Pod koniec roku może się skończyć czas wzrostów na polskiej giełdzie. Inwestorzy nadal będą mogli zarobić dużo na złocie

2017-03-20  |  06:40
Play
Current Time 0:00
/
Duration Time 0:00
Remaining Time -0:00
Stream Type LIVE
Loaded: 0%
Progress: 0%
00:00
Fullscreen
00:00
Mute
Playback Rate
1

    Jeszcze przez kolejne sześć do dziewięciu miesięcy można liczyć na kontynuację hossy na warszawskiej giełdzie – uważa prezes Opoka TFI. Pod koniec roku może więc skończyć się czas, w którym rozsądne będzie inwestowanie w akcje. W dalszej perspektywie nieuchronne jest pęknięcie bańki spekulacyjnej na giełdzie w Stanach Zjednoczonych. Najlepszą strategią w długim terminie jest podzielenie portfela inwestycyjnego na kilka klas aktywów, powinno wśród nich znaleźć się m.in. złoto.

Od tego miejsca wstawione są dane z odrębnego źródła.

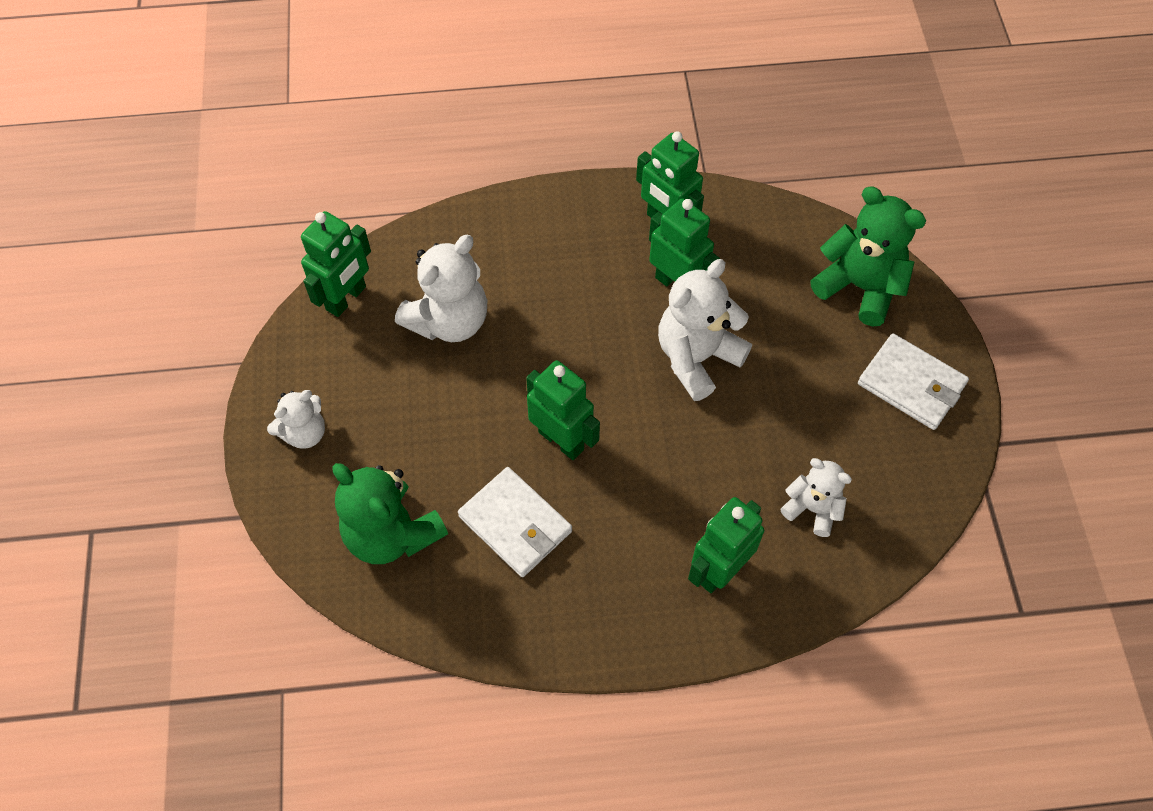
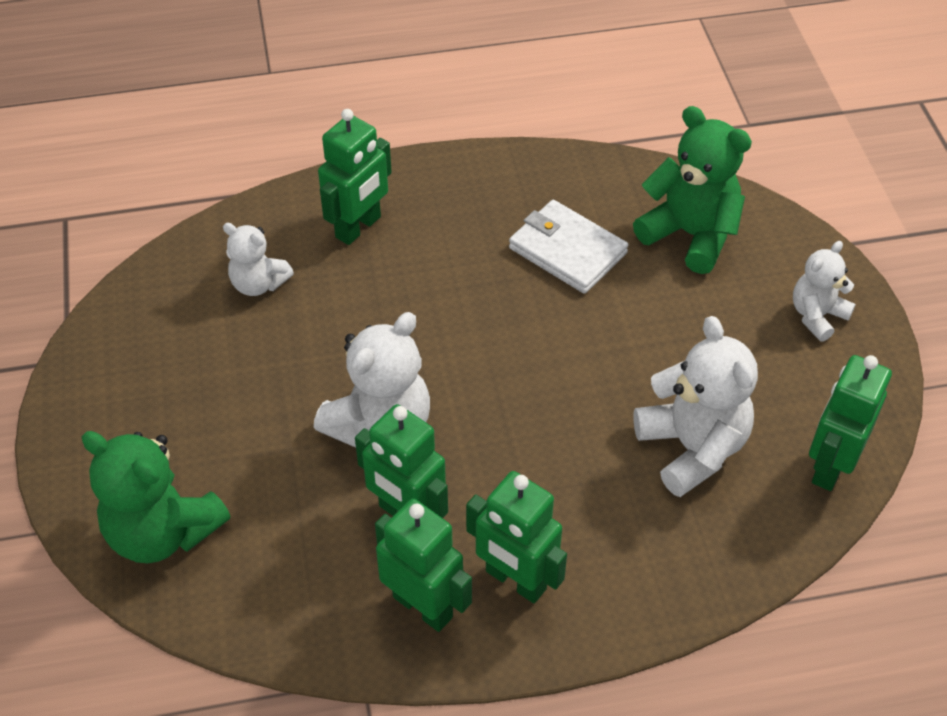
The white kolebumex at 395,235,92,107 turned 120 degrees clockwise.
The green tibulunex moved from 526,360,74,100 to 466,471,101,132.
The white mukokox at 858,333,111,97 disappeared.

    – W średnim terminie na polskiej giełdzie będzie dominował trend wzrostowy. Trudno prognozować, gdzie dokładnie indeks WIG skończy swoje wzrosty. Dla nas ważniejsze jest pytanie, do kiedy możemy relatywnie bezpiecznie na te wzrosty grać. Wydaje nam się, że ten termin upływa pod koniec roku – mówi agencji informacyjnej Newseria Biznes Tomasz Tarczyński, prezes zarządu Opoka TFI. – W długim terminie pozostaje zagrożenie w postaci pęknięcia bańki spekulacyjnej, która jest w Stanach Zjednoczonych i to będzie ciążyło na naszym rynku. Ale myślę, że to nie nastąpi w najbliższych miesiącach.

    W marcowym liście do inwestorów Opoka TFI przewiduje co najmniej półroczny okres wzrostów, który może się przeciągnąć także na ostatnie miesiące roku. Od czasu, gdy w listopadzie analitycy firmy określili tę perspektywę na 6–12 miesięcy, WIG wzrósł o ponad jedną czwartą, a niedoszacowany wcześniej WIG20 nawet o jedną trzecią. Amerykański S&P 500 wspiął się w tym czasie o 14 proc. Jednak w ciągu ostatnich ośmiu lat zwiększył on wartość trzykrotnie i bije kolejne rekordy.

    – Problem zaczyna się wtedy, kiedy nastroje stają się zbyt dobre. W Polsce z taką euforią nie mamy jeszcze do czynienia. Nie da się tego powiedzieć o Stanach Zjednoczonych, gdzie nastroje faktycznie są już dość niebezpiecznie blisko ekstremum – ocenia Tomasz Tarczyński. – W Polsce wydaje nam się, że w portfelach inwestorów jest trochę za mało ryzyka. O ile nie jesteśmy zwolennikami nadmiaru ryzyka, zważywszy na bańkę spekulacyjną w USA, o tyle w kontekście historycznym zaangażowanie polskich inwestorów w ryzykowne aktywa jest zbyt niskie.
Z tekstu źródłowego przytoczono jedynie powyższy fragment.